PESCARA . Il freddo e la mancanza di cibo, tipici dei mesi invernali, stanno mettendo a dura prova la sopravvivenza di uccelli di varie specie, quelli che non migrano verso Sud in cerca di ambienti più favorevoli. Non a caso la mortalità degli uccelli in inverno è più alta che non nel resto dell’anno.
A ricordarlo è il Wwf Abruzzo, che ha elaborato una serie di consigli per i possessori di balconi e giardini, affinché si ricordino degli amici pennuti che tanto ci donano con la loro presenza e i loro gorgheggi. Sistemare una mangiatoia in giardino, sul balcone o su un davanzale, oltre che rappresentare un valido e concreto aiuto per la fauna in difficoltà, ci permetterà di rilassarci praticando un comodo birdwatching casalingo, e anche l’occasione per scattare qualche bella foto. «Le mangiatoie», suggerisce il Wwf, «potranno essere acquistate con una modica spesa presso qualsiasi rivendita di cibo per animali e in altri negozi di settore ma se abbiamo un po’ di tempo ci potremmo anche dilettare nella costruzione fai-da-te». Se poi non vogliamo né spendere pochi spicci né impegnare tempo nel lavoro manuale, potremo anche limitarci ad appendere al ramo di un albero una collanina di arachidi realizzata facendo passare all’interno delle noccioline dello spago o del fil di ferro. Una scelta che ad esempio le cinciarelle, spesso molto confidenti, certamente gradiranno. Tutti i granivori apprezzeranno invece alcune spighe di panico intrecciate adagiate sui rami o una mangiatoia, naturale al 100%, realizzata con la buccia di un arancio tagliata a coppa e appesa o poggiata colmata con una bella miscela di semi, di quelle che si comprano di solito per i canarini.

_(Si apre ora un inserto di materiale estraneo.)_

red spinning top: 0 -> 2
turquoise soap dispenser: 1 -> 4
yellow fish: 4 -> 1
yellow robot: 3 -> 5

Circa il cibo da offrire, oltre le miscele con canapa, miglio e avena, tra le sementi più apprezzate possiamo annoverare i semi di girasole.

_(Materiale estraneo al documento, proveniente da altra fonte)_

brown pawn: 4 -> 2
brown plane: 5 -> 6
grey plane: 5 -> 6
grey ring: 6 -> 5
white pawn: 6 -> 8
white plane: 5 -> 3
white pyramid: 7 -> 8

Come frutti si potranno utilizzare invece quelli che ci offre la stagione come cachi, pere, mele e datteri ma anche frutta secca sbriciolata, molto gradita a esempio dai pettirossi. È anche possibile fare di più realizzando delle mini tortine impastando strutto o margarina con briciole dolci e semi misti, da mettere poi a disposizione degli uccellini.